M&M White Chocolate Candy Corn Blondies
I have my Mom to
blame credit for my love of white chocolate. She loves white chocolate candy and growing up we always had access to it. As I got older, I realized that I have the same obsession love. I found myself buying white chocolate truffles and candies. And I love, love baking with white chocolate.
I know there are some who say white chocolate is not real chocolate and to them I say so what? It’s pretty darn good and I don’t care what’s it called.
When I heard about M&M white chocolate candy corn candies, I just had to try them. When I was able to find them, I bought two bags and didn’t think about it. I was just going to eat them, what else?
Then I got to thinking, what about making my favorite blondies with the M&Ms instead of the usual white chocolate chips. I did keep some of the pecans from the original recipe because I was worried with the candy shell on the M&Ms, it would be too sweet. The pecans added a nice balance.
If you don’t like pecans or nuts, you can certainly omit them. I make blondies without pecans for my brother all the time because he doesn’t like them.
And I’m sharing these with my co-workers. I wonder if they are getting tired of me bringing sweets into work?
This is my no mess way to make brownies and blondies. I cover my pan with foil and spray with Baker’s Joy. Works every time and I usually have little to no clean up.
I chopped the M&Ms in half as best as I could. You can leave them whole too but I wanted the white chocolate flavor to come out and plus it will be easier to cut up the blondies with the M&Ms in pieces.
Cream the egg and brown sugar. Using a hand or stand mixer makes a huge difference here. I made my blondies many years by mixing the egg and sugar by hand using a spatula but it’s much nicer and easier when you use a hand mixer to bring the egg and sugar to a fluffy consistency.
Besides the white chocolate, this is my other favorite part of this recipe. The butter of course!

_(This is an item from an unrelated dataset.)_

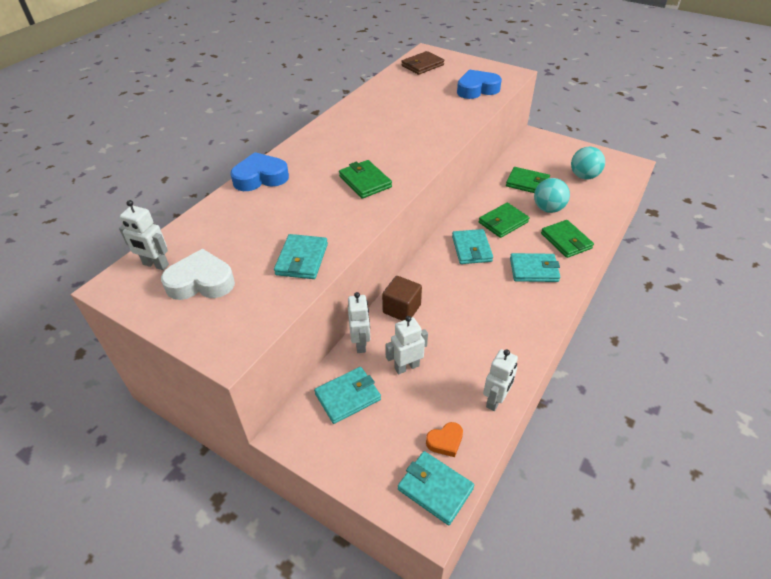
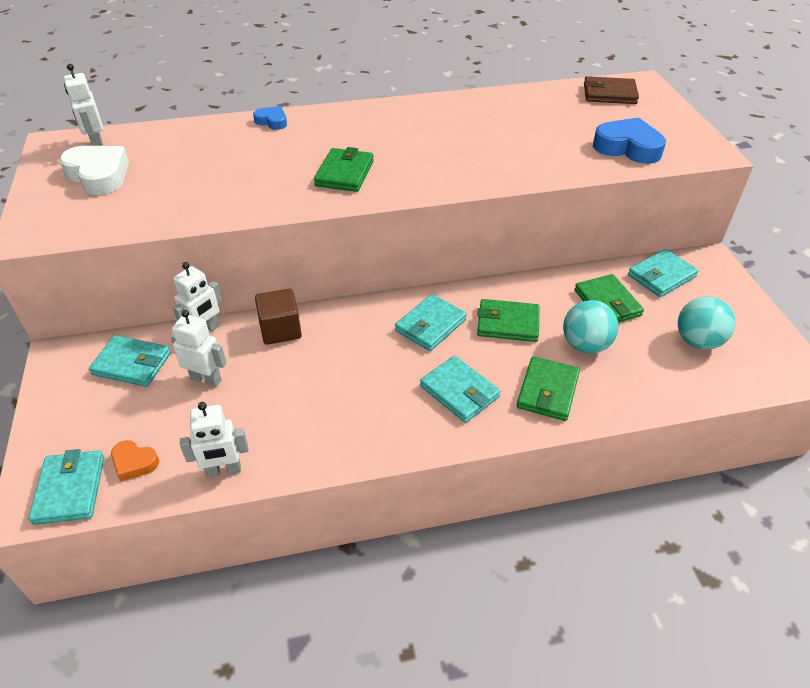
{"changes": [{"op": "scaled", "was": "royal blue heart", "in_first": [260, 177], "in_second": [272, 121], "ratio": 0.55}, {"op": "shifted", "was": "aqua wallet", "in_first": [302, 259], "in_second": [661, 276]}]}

When adding the flour mixture to the batter, I do it in two batches and carefully mixing in as to not overmix or overwork the batter. You’re looking for a brownie-like bar not a cake. Overmixing the blondie batter will make your blondies more cake-like or cakey.
Add the M&Ms and the pecans (if you’re using) and gently mix in. Don’t overmix.
Transfer batter to the prepared pan and spray a butter knife or offset spatula. I use the same spray I prepared the pan with, spraying the spatula prevents the batter from sticking to it.
Using the sprayed spatula, smooth the batter out. This ensures even height bars and a smooth top.
And there you have it…wonderful M&M White Chocolate Candy Corn Blondies perfect for serving at a Halloween party. I love the flakiness of the top of the blondies and the richness and chewiness of the inside of the blondie. It’s a perfect marriage of sweetness and chewiness…brown sugar, butter and white chocolate…perfection!
Yield: 16 bars
Prep Time: 15 min
Cook Time: 25 min
Total Time: 40 min
M&M White Chocolate Candy Corn Blondies
3/4 cup plus 2 Tbsp packed light brown sugar
1 large egg
2 tsp vanilla extract
8 Tbsp (1 stick) unsalted butter, melted, I used Kerrygold unsalted butter
1 1/2 cups all-purpose flour
1/2 tsp baking soda
1/8 tsp salt
1/4 cup chopped pecans
3/4 cup M&M white chocolate candy corn candies, chopped
- Preheat oven to 325 degrees.
- Take an 8-inch square pan and cover in foil and spray with baking spray.
- Using an electric mixer, cream brown sugar and egg until it's light and fluffy. Add vanilla extract and melted butter, mix well with electric mixer.
- In a separate bowl, mix together with a rubber spatula the flour, baking soda and salt.
- Add the dry ingredients to the wet mixture in batches and incorporate with a rubber spatula. Be careful not to over mix your batter.
- Stir in pecans and M&Ms, using rubber spatula. Again, do not over mix.
- Add batter to the square pan. Spray an angled spatula with baking spray and use it to smooth over the top.
- Bake for about 25-28 minutes. The top will be dry and flaky and a toothpick test should come out clean with a few crumbs attached.
- Allow to cool for about 10 minutes on a wire rack. Hold using foil sides and remove from square pan. Makes 16-20 blondie squares.
Now I need to go pick up another bag so I can make another batch of these for my Mom. I think that’s the least I can do!
Disclosure: Nothing to disclose except that I’m obsessed with white chocolate and Kerrygold butter (I have worked with them in the past). This is NOT a sponsored post.